Effects of Baryons and Dissipation on the Matter Power Spectrum
Douglas H. Rudd, Andrew R. Zentner, and Andrey V. Kravtsov
The Astrophysical Journal, 672, 19-32

We study the importance of baryonic physics on predictions of the matter power spectrum as it is relevant for forthcoming weak-lensing surveys. We quantify the impact of baryonic physics using a set of cosmological numerical simulations. Each simulation has the same initial density field, but models a different set of physical processes. We find that baryonic processes significantly alter predictions for the matter power spectrum relative to models that include only gravitational interactions.
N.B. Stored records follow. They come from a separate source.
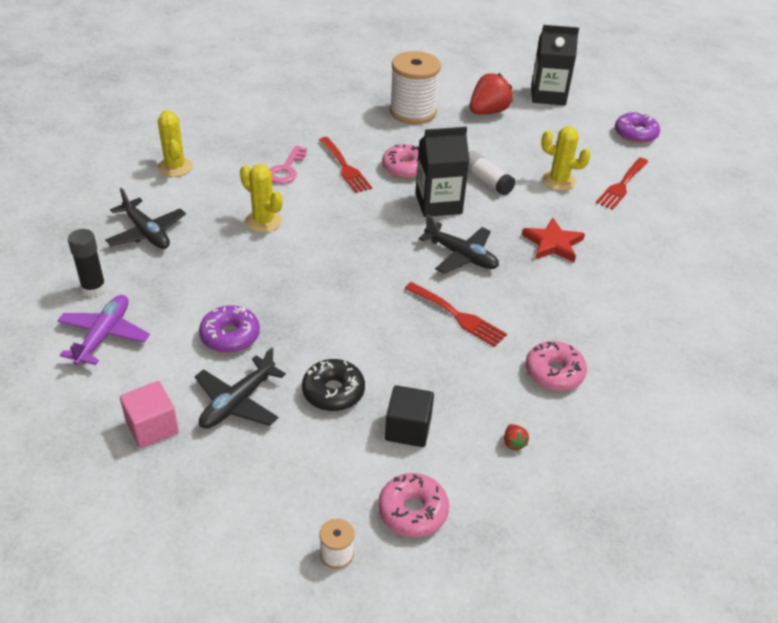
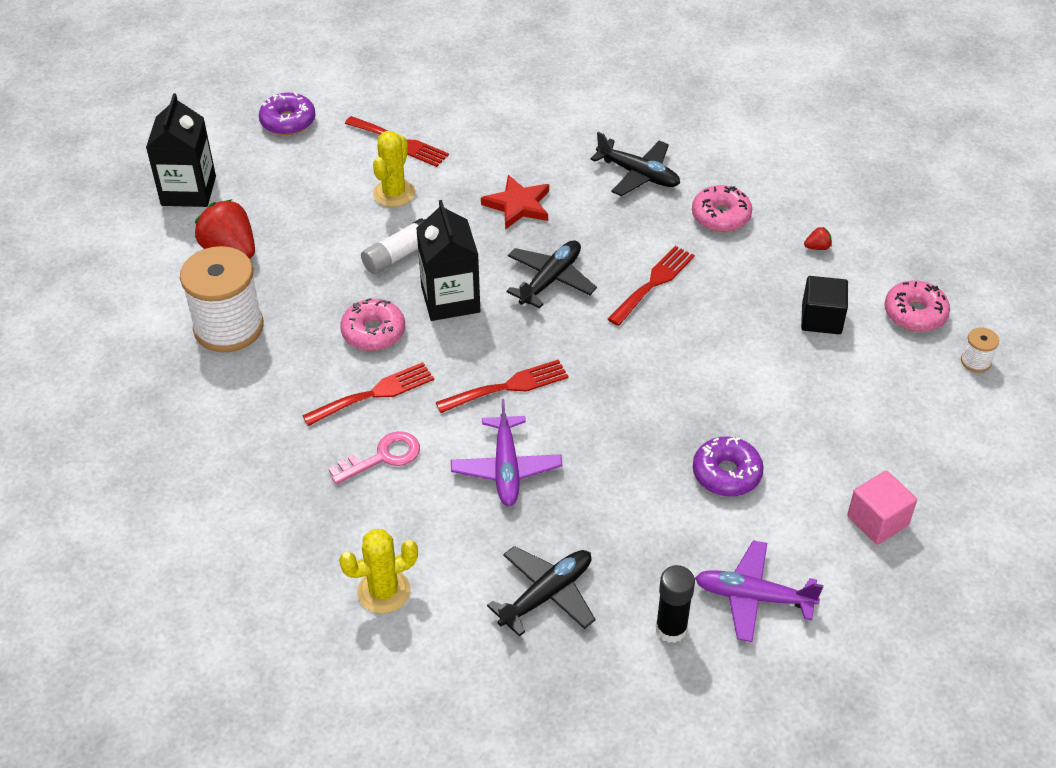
camera: 90 degrees left, 5 degrees up
(237, 403) = (824, 453): black plane -> black plane (638, 174)
(263, 221) = (506, 469): yellow cactus -> purple plane
(286, 169) = (383, 457): pink key -> pink key turned 45 degrees counterclockwise
(333, 392) = (788, 377): black donut -> none
(343, 226) = (508, 387): none -> red fork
Our results imply that future weak-lensing experiments such as LSST and SNAP will likely be sensitive to the uncertain physics governing the nonlinear evolution of the baryonic component of the universe if these experiments are primarily limited by statistical uncertainties. In particular, this effect could be important for forecasts of the constraining power of future surveys if information from scales l>~1000 is included in the analysis. We find that deviations are caused primarily by the rearrangement of matter within individual dark matter halos relative to the gravity-only case, rather than a large-scale rearrangement of matter. Consequently, we propose a simple model, based on the phenomenological halo model of dark matter clustering, for baryonic effects that can be used to aid in the interpretation of forthcoming weak-lensing data.

Fundamental differences between SPH and grid methods
Oscar Agertz, Ben Moore, Joachim Stadel, Doug Potter, Francesco Miniati, Justin Read, Lucio Mayer, Artur Gawryszczak, Andrey Kravtsov, Åke Nordlund, Frazer Pearce, Vicent Quilis, Douglas Rudd, Volker Springel, James Stone, Elizabeth Tasker, Romain Teyssier, James Wadsley, and Rolf Walder
Monthly Notices of the Royal Astronomical Society, 380, 963-978

We have carried out a comparison study of hydrodynamical codes by investigating their performance in modelling interacting multiphase fluids. The two commonly used techniques of grid and smoothed particle hydrodynamics (SPH) show striking differences in their ability to model processes that are fundamentally important across many areas of astrophysics. Whilst Eulerian grid based methods are able to resolve and treat important dynamical instabilities, such as Kelvin-Helmholtz or Rayleigh-Taylor, these processes are poorly or not at all resolved by existing SPH techniques. We show that the reason for this is that SPH, at least in its standard implementation, introduces spurious pressure forces on particles in regions where there are steep density gradients. This results in a boundary gap of the size of an SPH smoothing kernel radius over which interactions are severely damped.